Capital allocation could be for procuring assets or investing in businesses for different purposes. For instance, earning high returns and profits, promoting economic growth in the target country, or diversifying investment portfolios. Cementing cross-border partnerships can also be a goal.
At the same time, it’s crucial to research and navigate the relevant legal and regulatory framework in both countries. Before reaching out to international investors, you’ll check with legal experts for information about any restrictions on international investment.
You’ll also explore the tax implications of fundraising in another country, security laws, and conditions pertaining to IP protection. Be aware of the risks from fluctuations in currency rates between the US and the investing country. These fluctuations can directly influence valuations and returns.
Other areas where compliance is crucial include banking requirements to address money laundering and fraud concerns. You’ll also ensure compliance with labor laws and applicable employee benefits.
Customize the Pitch According to the Audience You’re Targeting
As any seasoned entrepreneur or expert fundraising consultant advises, customization is the key to designing a convincing pitch. Before compiling crucial metrics and data, you’ll research investors and understand their selection criteria. Get behind the scenes to identify projects they’ve supported.
Ask the simple question–what are they looking for? Deliver information per their expectations, and you’ll have a higher success rate. You’ll start by checking their website for previous projects they’ve funded and/or exited.
Identify the specific sectors they prefer to invest in, such as technology, healthcare, automobiles, or travel and tourism. Next, you’ll check for the countries where they’ve backed upcoming projects. If you’re looking to partner with them to gain technical expertise, ensure their participation criteria.

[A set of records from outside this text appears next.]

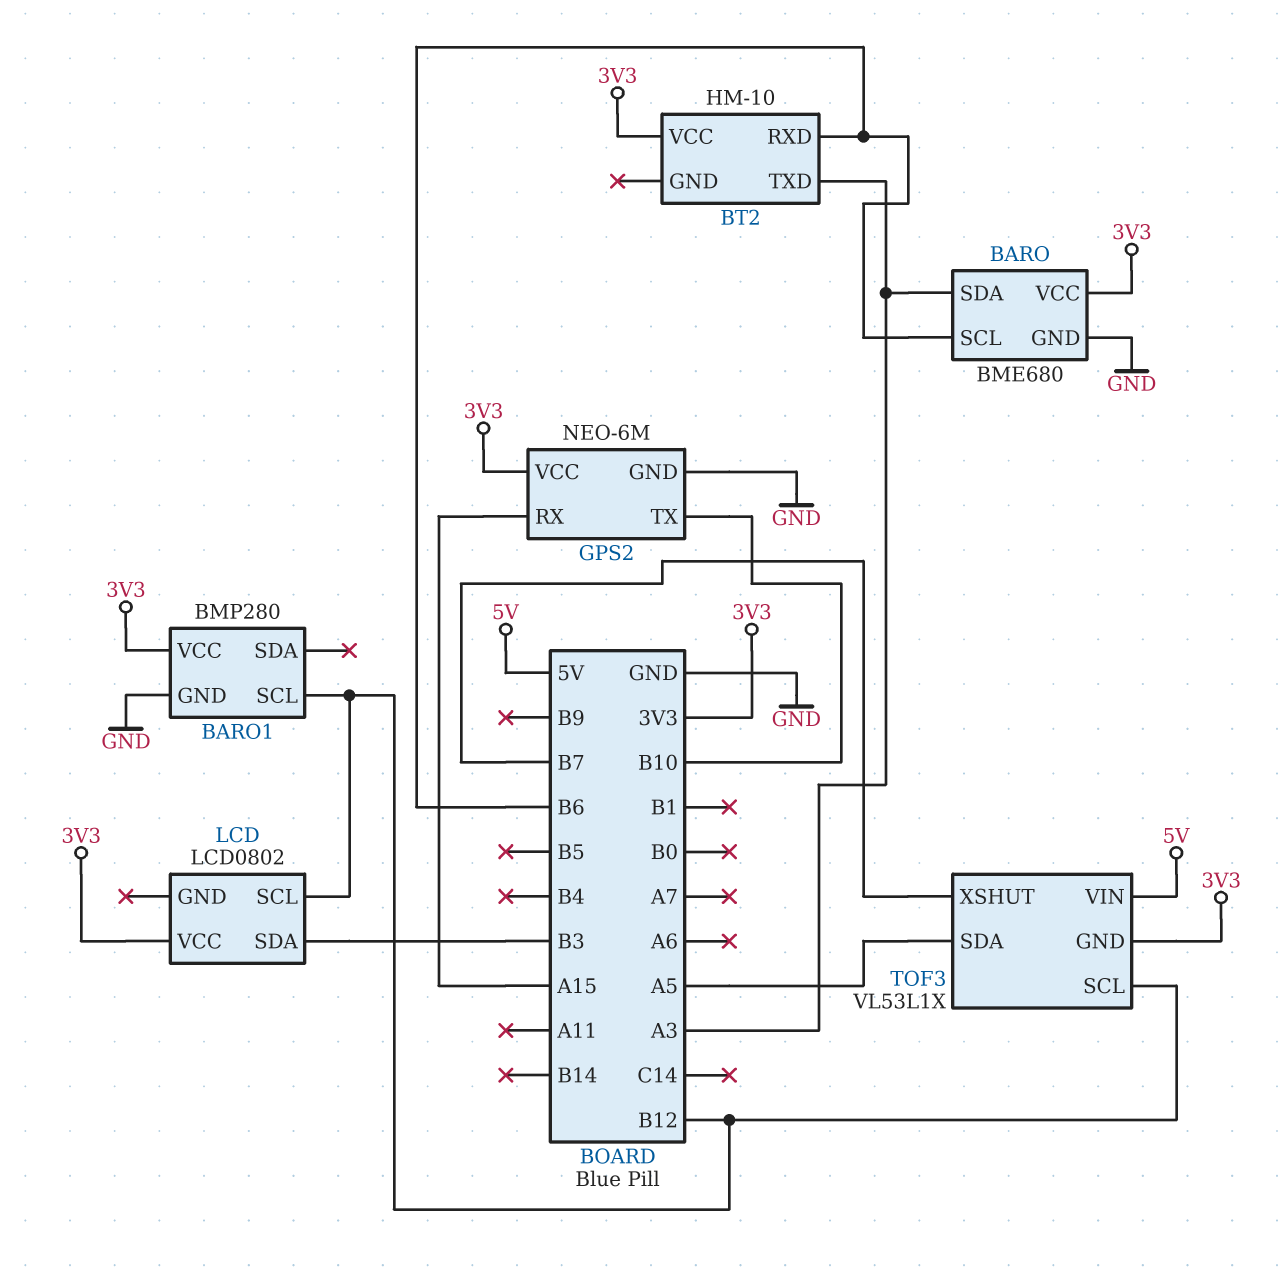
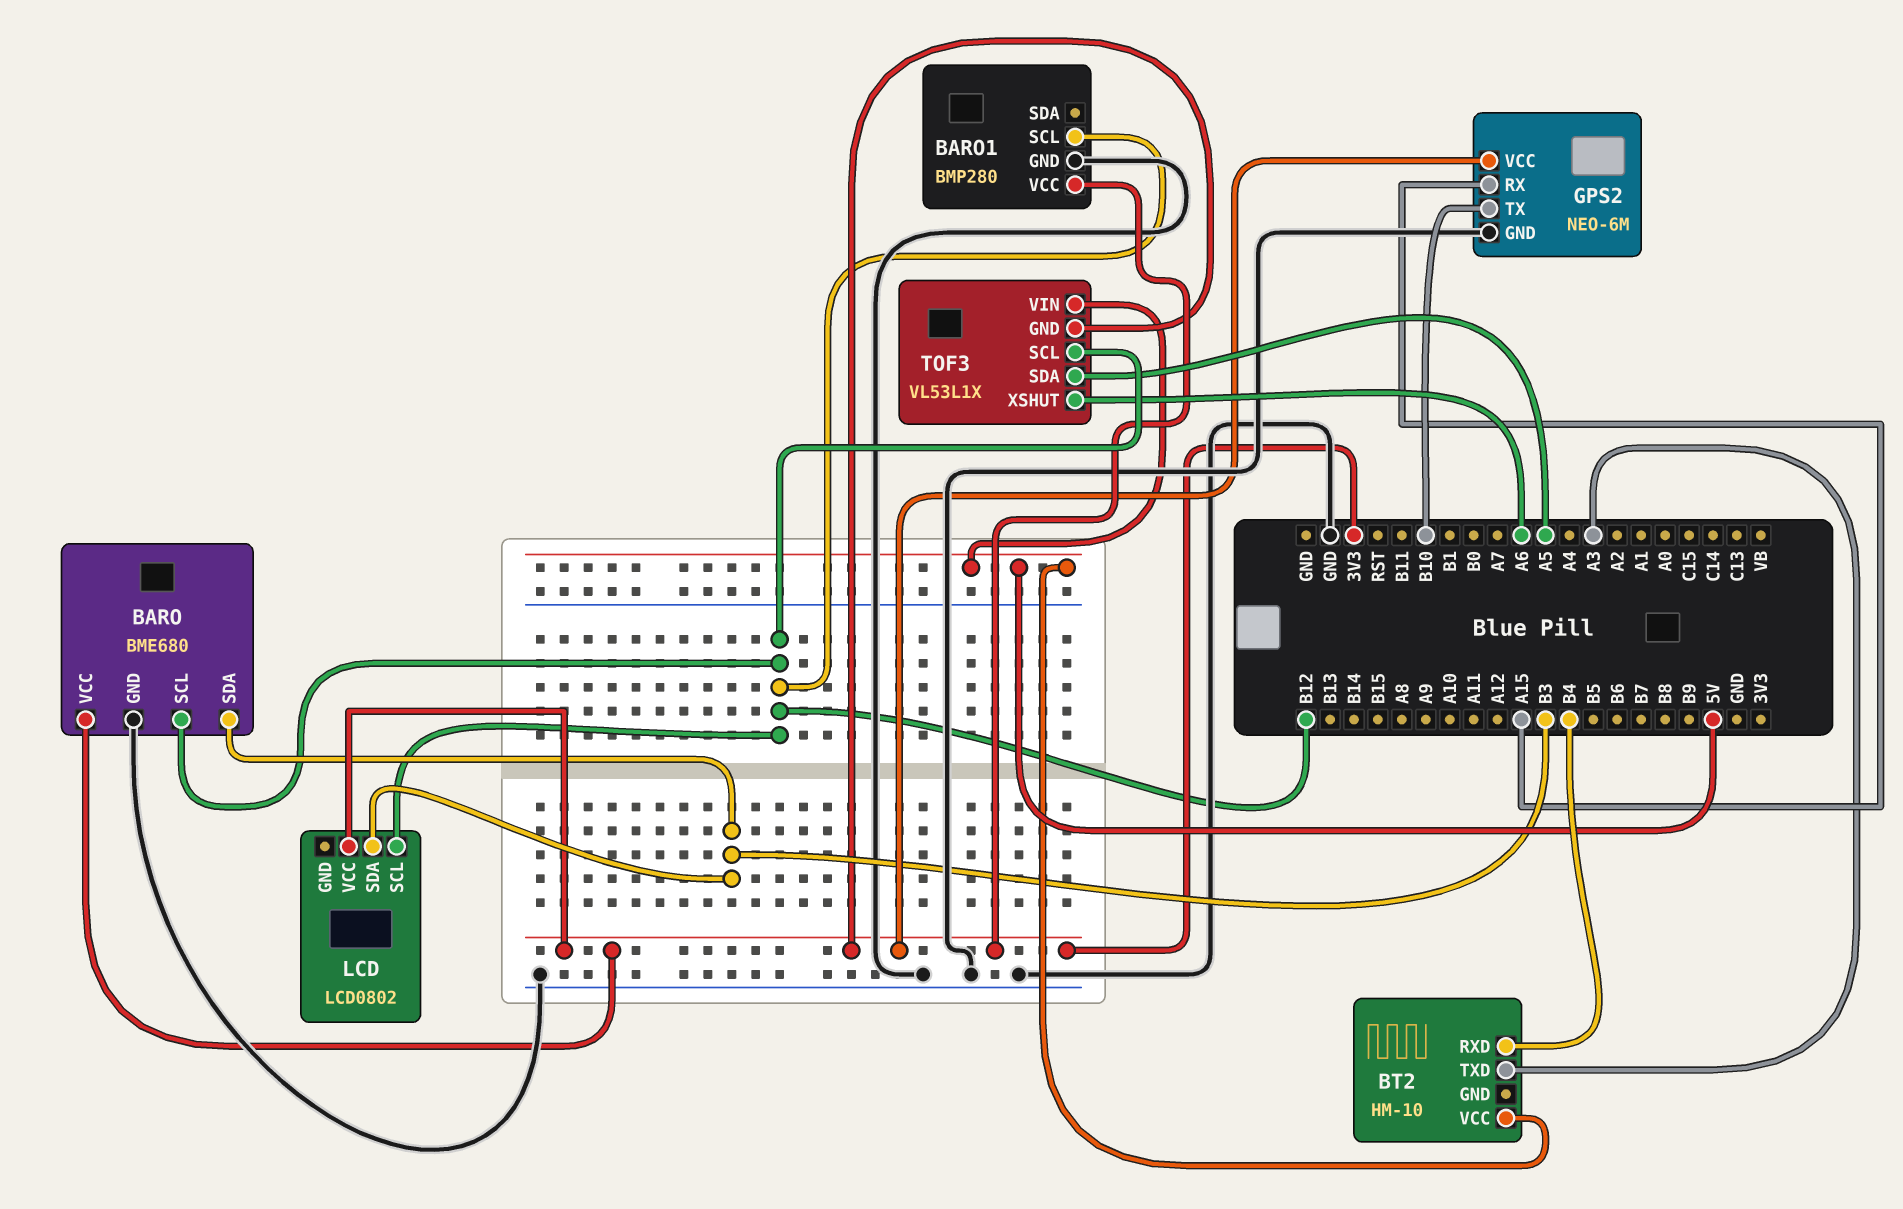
BARO pin SCL: B6 -> B12
BARO pin SDA: A3 -> B3
BT2 pin RXD: B6 -> B4
BT2 pin VCC: 3V3 -> 5V
TOF3 pin XSHUT: B7 -> A6

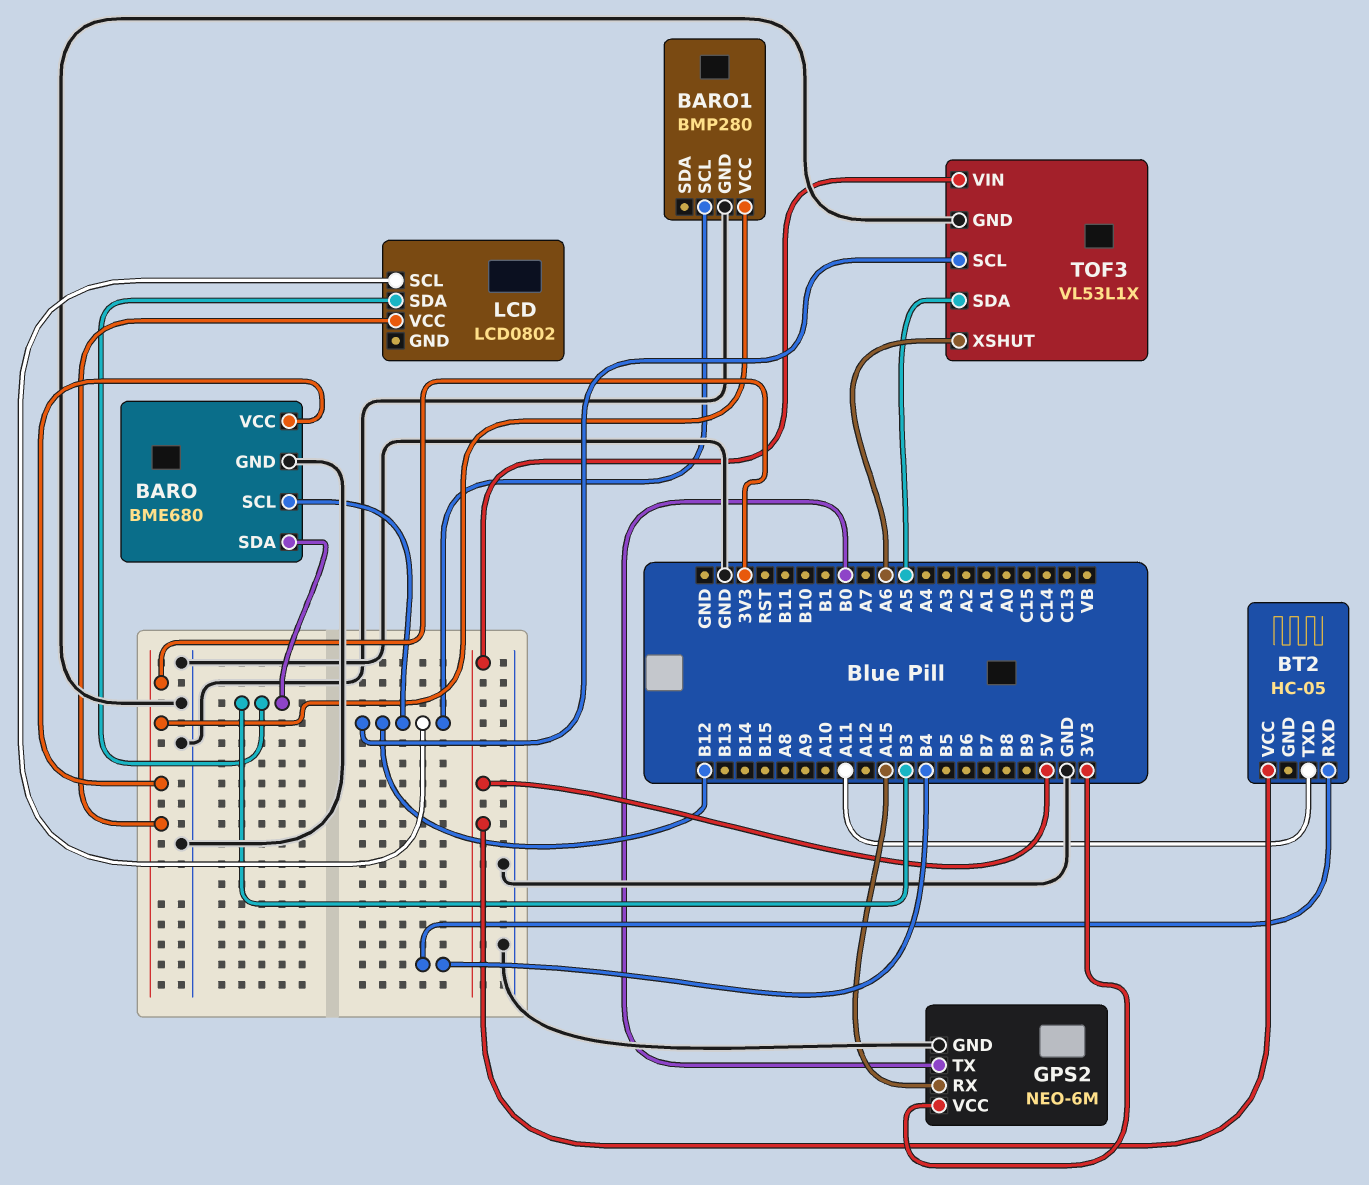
BT2: HM-10 -> HC-05
BT2 pin TXD: A3 -> A11
GPS2 pin TX: B10 -> B0
TOF3 pin GND: 3V3 -> GND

Once you’ve drawn up a list of investors to approach, you’re ready to create the right pitch deck.
Keep in mind that storytelling is everything in fundraising. In this regard, for a winning pitch deck to help you here, take a look at the template created by Silicon Valley legend, Peter Thiel (see it here) that I recently covered. Thiel was the first angel investor in Facebook with a $500K check that turned into more than $1 billion in cash.
Remember to unlock the pitch deck template that founders worldwide are using to raise millions below.
Outline the Company’s Value and Why It’s Worth Supporting
Regardless of whether you’re approaching domestic or foreign investment, it’s crucial to demonstrate the value your business concept brings. Investors need to see why the idea is worth backing and if a ready market exists for the products.
Your pitch should depict the target customer base and if you’re positioned strategically to serve their needs. If there are competing products, you’ll explain your brand’s USP and what sets it above other offerings in the market. Understand that supporting your company has to make sense to investors.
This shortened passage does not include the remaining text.